“Perhaps you had better tell me about that matter of business next time I am here,” he suggested, with an abruptness which was almost brusque. “I must go now. I do not know why I have stayed so long.”
She held out her fingers.
“You are a very sudden person,” she declared, smiling at his discomfiture. “If you must go!”
He scarcely touched her hand, anxious only to get away. And then the door opened and a man of somewhat remarkable appearance entered the room with the air of a privileged person. He was oddly dressed, with little regard to the fashion of the moment. His black coat was cut after the mode of a past generation, his collar was of the type affected by Gladstone and his fellow-statesmen, his black bow was arranged with studied negligence and he showed more frilled white shirt-front than is usual in the daytime. His silk hat was glossy but broad-brimmed; his masses of gray hair, brushed back from a high, broad forehead, gave him almost a patriarchal aspect. His features were large and fairly well-shaped, but his mouth was weak and his cheeks lacked the color of a healthy life. Tavernake stared at him open-mouthed. He, for his part, looked at Tavernake as he might have looked at some strange wild animal.
“A thousand apologies, dear Elizabeth!” be exclaimed. “I knocked, but I imagine that you did not hear me. Knowing your habits, it did not occur to me that you might be engaged at this hour of the morning.”
“It is a young man from the house agent’s,” she announced indifferently, “come to see me about a flat.”
“In that case,” he suggested amiably, “I am, perhaps, not in the way.”
Elizabeth turned her head slightly and looked at him; he backed precipitately toward the door.

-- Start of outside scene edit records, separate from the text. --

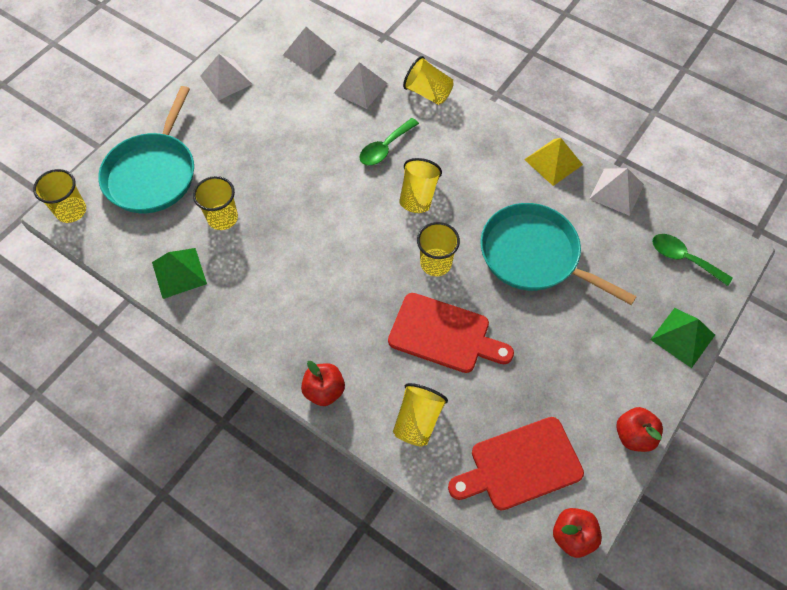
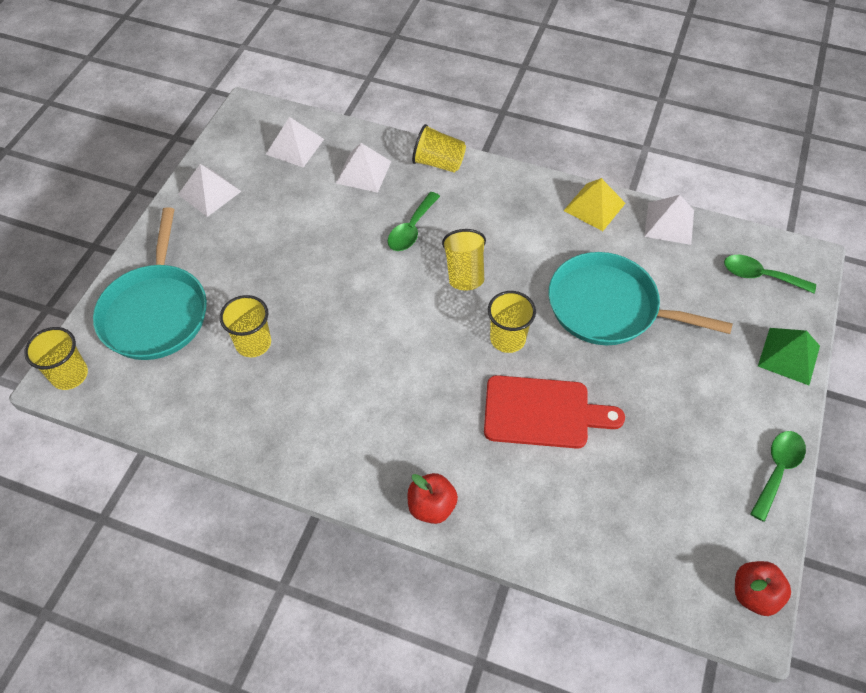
camera: 15 degrees left, 5 degrees down
(179, 273) = (221, 415): green pyramid -> none
(417, 421) = (546, 513): yellow cup -> none
(520, 465) = (673, 533): red cutting board -> none
(633, 435) = (777, 470): red apple -> green spoon

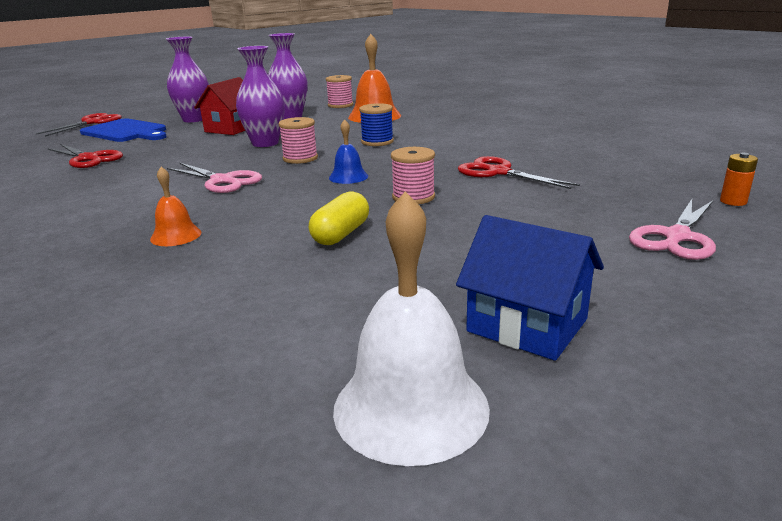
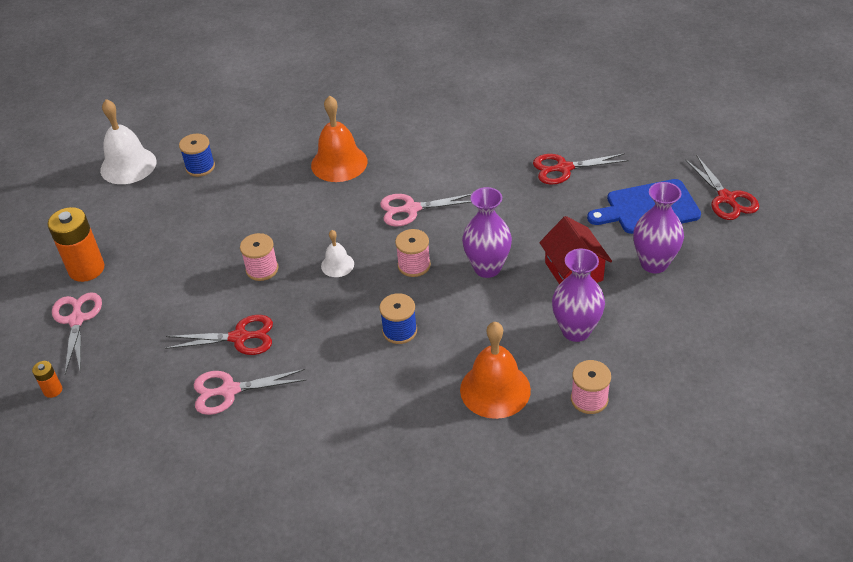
camera: 135 degrees right, 20 degrees up
(176, 235) = (339, 163): orange bell -> orange bell, size x1.88
(306, 323) = (200, 167): none -> blue spool
(341, 234) = (257, 214): yellow capsule -> none
(348, 177) = (337, 265): blue bell -> white bell
(527, 325) = (115, 215): blue house -> none
(543, 156) = (229, 390): none -> pink scissors
(632, 278) = (86, 269): none -> orange battery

“In a few minutes,” he said. “I will return in a few minutes.”
Tavernake attempted to follow his example.
“There is no occasion for your friend to leave,” he protested. “If you have any instructions for us, a note to the office will always bring some one here to see you.”
She sat up on the couch and smiled at him. His obvious embarrassment amused her. It was a new sort of game, this, altogether.
“Come, Mr. Tavernake,” she said, “three minutes more won’t matter, will it? I will not keep you longer than that, I promise.”
He came reluctantly a few steps back.
“I am sorry,” he explained, “but we really are busy this morning.”
“This is business,” she declared, still smiling at him pleasantly. “My sister has filled you with suspicions about me. Some of them may be justifiable, some are not. I am not so rich as I should like some people to believe. It is so much easier to live well, you know, when people believe that you are rolling in money. Still, I am by no means a pauper. I cannot afford to take Grantham House, but neither can I afford to go on living here. I have decided to make a change, to try and economize, to try and live within my means. Now will you bring me a list of small houses or flats, something at not more than say two or three hundred a year? It shall be strictly a business proceeding. I will pay you for your time, if that is necessary, and your commission in advance. There, you can’t refuse my offer on those terms, can you?”